His achievements as a member of the city council include:
- A plan for the improvement of public transportation, Mahir BaEir (Hebrew – מהיר בעיר). Among the changes in the plan are more frequent bus departures and dedicated bus lanes.
- Demanding increased transparency in city government issues. Efron led a campaign to ensure that citizens can voice their ideas and grievances before the city council. He also actively advocated for the publishing and digital upload of the city budget plan before and after its approval.
- An organizing role in the Open Night Run (Hebrew מירוץ לילה פתוח), an alternative to the runs heavily sponsored by for-profit organizations and used by them for advertising purposes.

Efron was also a founding member of the Green Movement party (Hebrew התנועה הירוקה).

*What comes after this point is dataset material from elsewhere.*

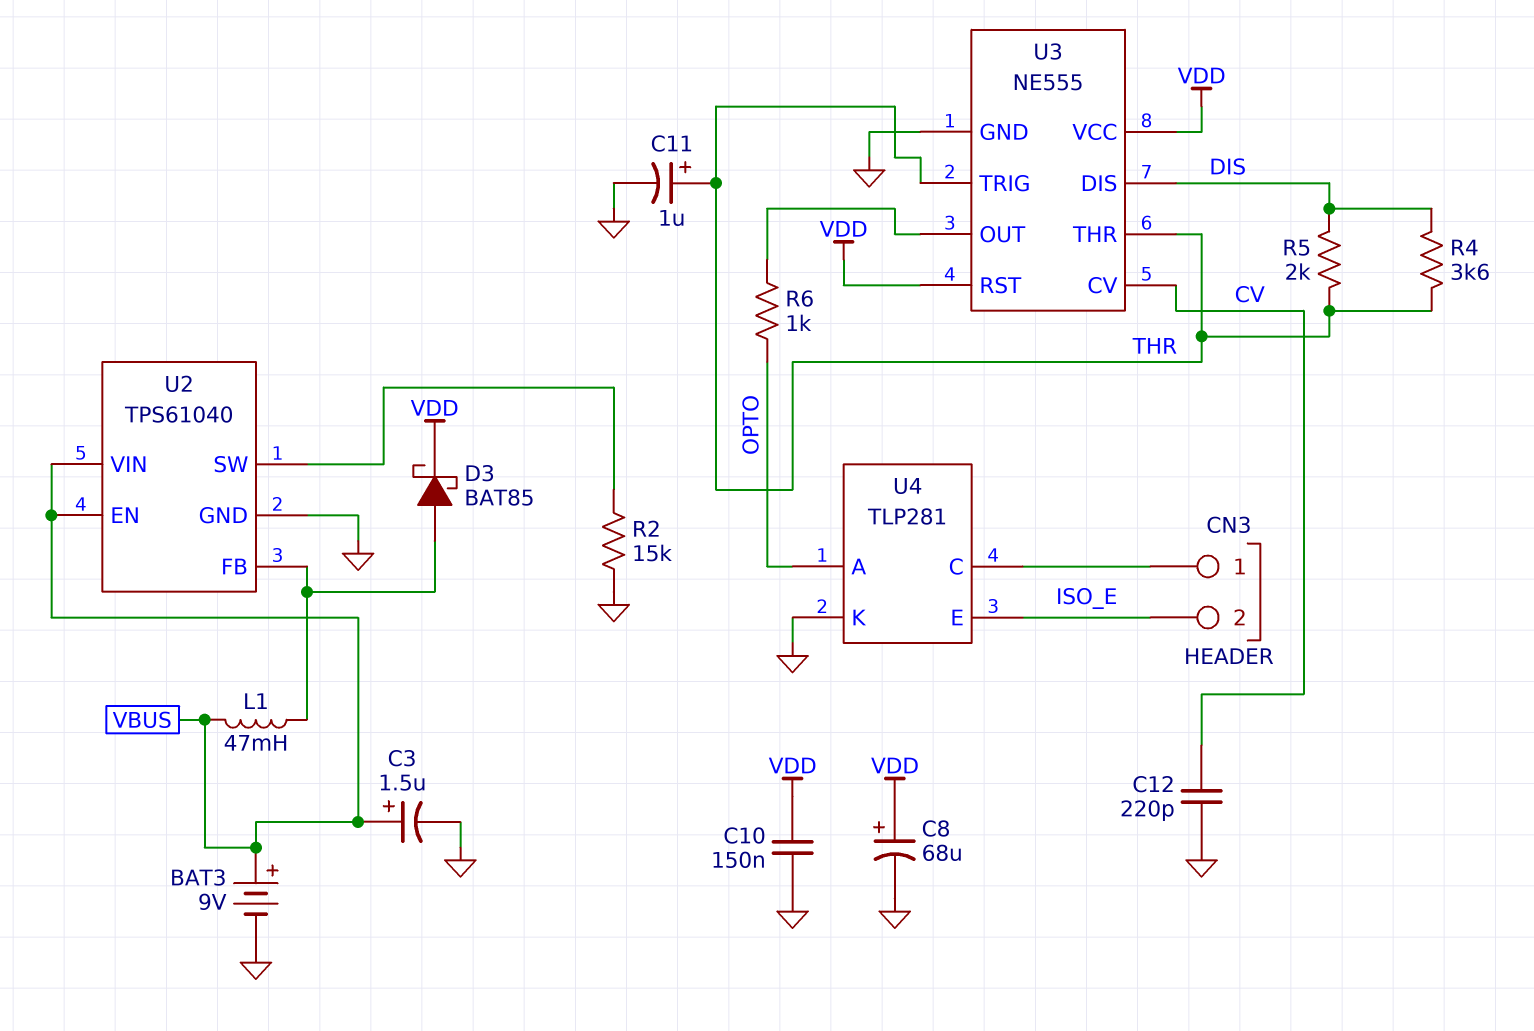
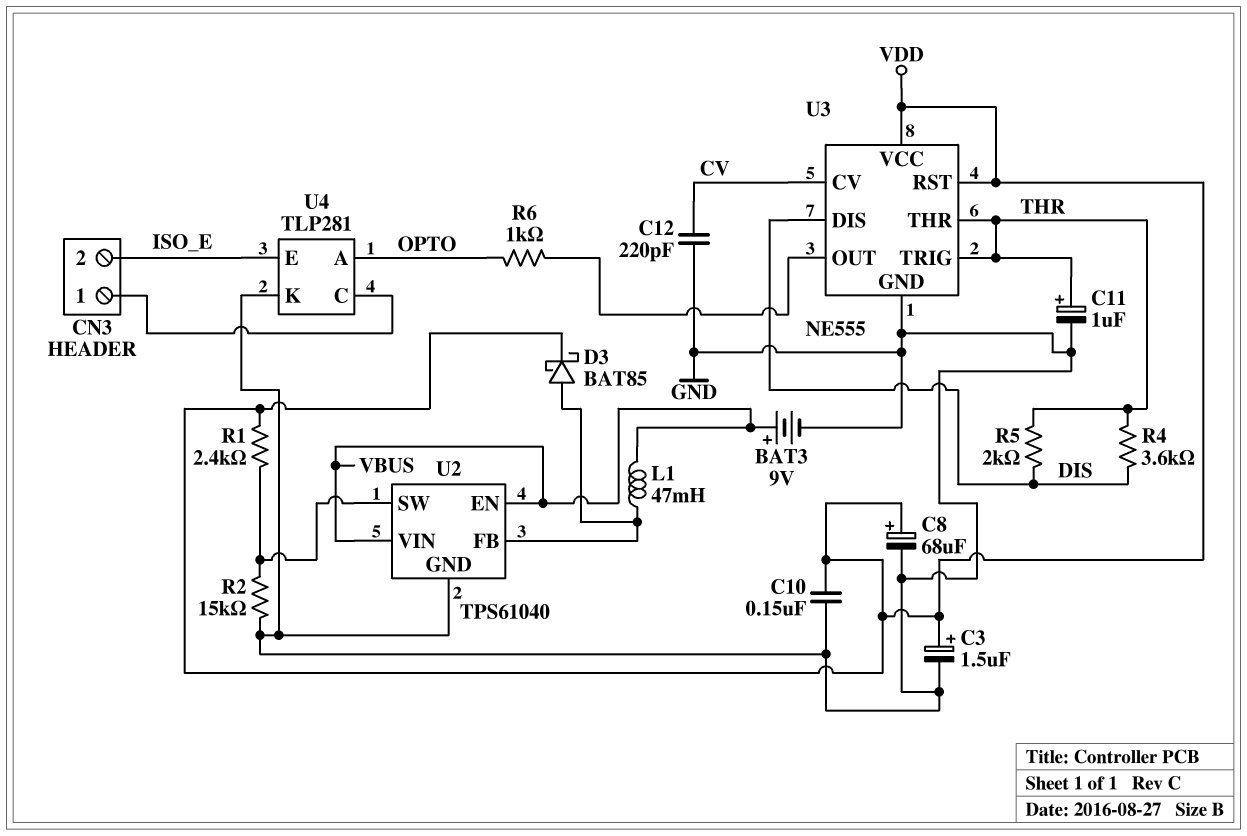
C3: 1.5uF (plus VBUS, minus GND) -> 1.5uF (plus VDD, minus GND)
R1: none -> 2.4k (U2/SW, VDD)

=="The Promised Podcast"==
In 2011, Efron created and began hosting "The Promised Podcast", produced by the Tel Aviv-based podcast network TLV1. "The Promised Podcast" discusses topical issues in Israeli politics from a self-proclaimed leftist perspective. Moment magazine named it one of the Top Ten Jewish Podcasts and the Jewish Ledger named it one of the "7 Top Jewish podcasts".